Comparing the “experience” American was a million times nicer. In the “Other Country” no one gave a darn about the “experience” they cared about the medical process and that’s it.
Is paying a lot of money (and I am talking about thousands!!!!) worth it for a better experience?
In my experience the medical care in both places were good. Studies have shown that “Other Country” has much better maternal and baby outcomes. Significantly less C-sections, episiotomies and complications. Maybe because the doctors don’t attend the births? Maybe- I am not an expert and this is not what this post is about.
2 Births. 2 Experiences. Only 1 charged me.
It’s hard to comprehend the intense pressure that American parents are under. With the insane costs of healthcare, the ridiculous daycare costs, the total lack of any paid leave for either parent- its not hard to see why so many Americans are struggling to keep their head above water. You shouldn’t need 5 million dollars just to be able to have kids!
The U.S still doesn’t mandate paid maternity leave which means that I had to manage an unpaid maternity leave. Here is how I made my unpaid maternity leave work.
4 thoughts on “A Tale of 2 Births”
Lucky that you could afford the birth in the USA.
Our experience in the UK was excellent from start to finish and best of all free.
Yes. We were very lucky. Its was still a huge strain even with our excellent insurance.
I spend a week in the hospital both times (both my kids came early) and while they do make you do a lot yourself (collect your food from the little kitchen, walk to the “nursing room” where you could change your baby, give them a bath, and all other baby stuff) and I shared a room with another new mom, it was generally a nice experience except for a few sourly nurses.
No doctors are present at births here unless something goes wrong. We have a midwife and an assistant.

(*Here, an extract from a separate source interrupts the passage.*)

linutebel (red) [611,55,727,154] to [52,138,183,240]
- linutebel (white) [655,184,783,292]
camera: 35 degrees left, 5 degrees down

“Her: So you mean to say that you were pregnant last week but now you’re telling me you had a baby?!? (the tone of incredulity in her voice made it hard for me to miss the insinuation that I was clearly attempting insurance fraud)
Me: Yes. This is how this works. I am not an unusual case.”

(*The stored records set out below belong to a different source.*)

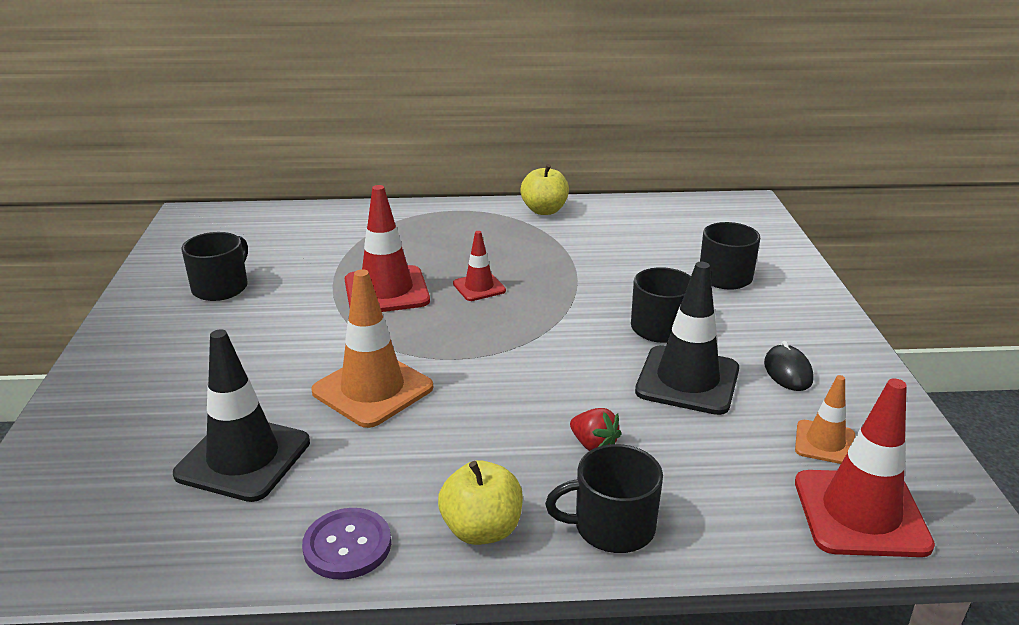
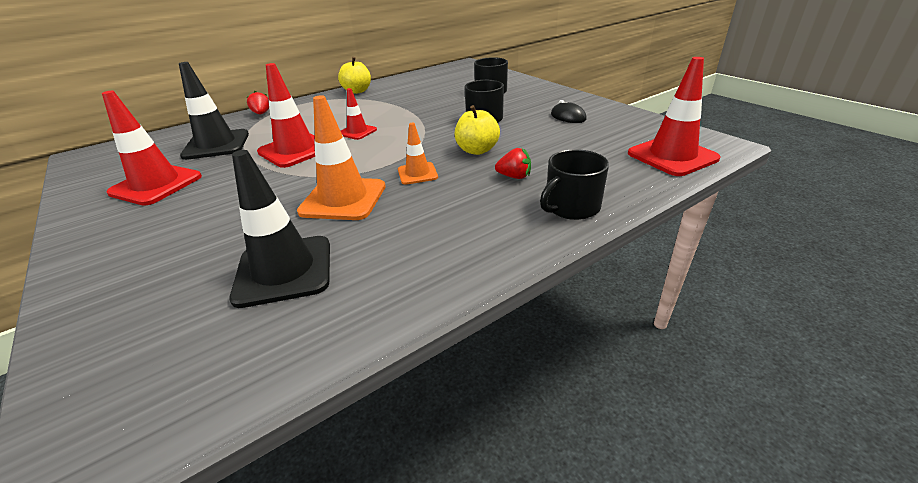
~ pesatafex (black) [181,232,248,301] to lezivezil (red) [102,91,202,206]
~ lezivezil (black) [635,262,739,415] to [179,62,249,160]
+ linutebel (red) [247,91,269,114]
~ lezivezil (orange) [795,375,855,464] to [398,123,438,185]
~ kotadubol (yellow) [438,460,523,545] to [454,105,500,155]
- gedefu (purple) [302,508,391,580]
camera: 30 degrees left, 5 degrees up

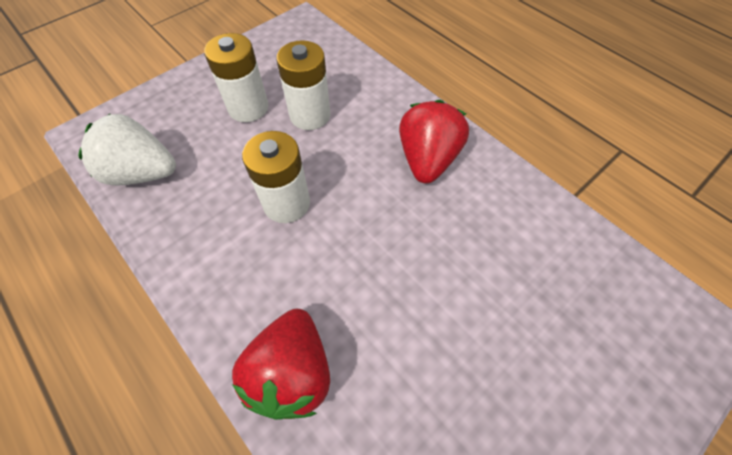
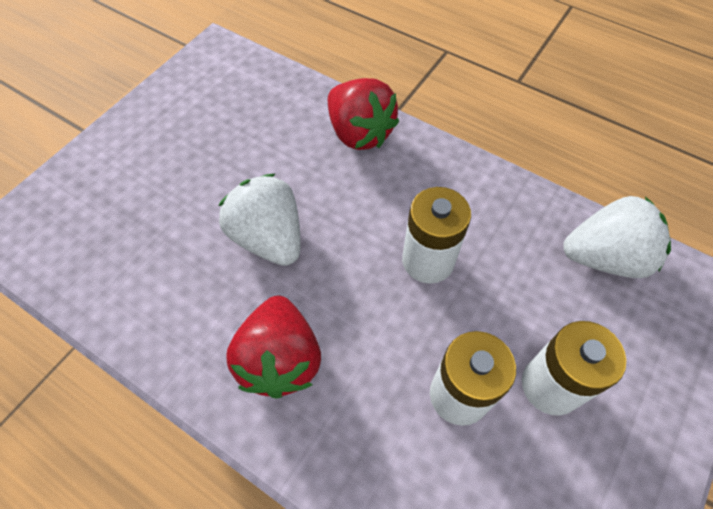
+ linutebel (white) [218,174,301,266]
~ linutebel (red) [232,309,330,420] = [328,78,399,150] 150 degrees clockwise
camera: 165 degrees right, 0 degrees up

Not a baby at all, but I have a bad knee from a skiing accident in high school. I’ve re-injured it numerous times over the years and it always costs a ton when I do. Even with my insurance, it’ll still make a huge dent or even wipe out my deductible (though to be fair, I always have garbage insurance. I think of it as a health care coupon rather than anything really useful).
I re-injured it when I was a student in the UK and they fixed me up immediately at A&E and it didn’t cost me a dime. I kept asking them if I needed to pay or fill out a bunch of paperwork at least and they kept laughing at me.
On another minor note, I had a terrible sinus infection at the end of 2019 when I was working in the UK. I came home to the US for a few weeks off and got it treated at my doctors here for about $250 total between the office visit and cost of drugs (again, with insurance). It didn’t go away and when I went back to the UK, I wound up at a clinic and learned that I still have a national insurance number that I’m still allowed to use and it cost me a whopping 10 pounds for the medicine.
I have zero issues with socialized healthcare.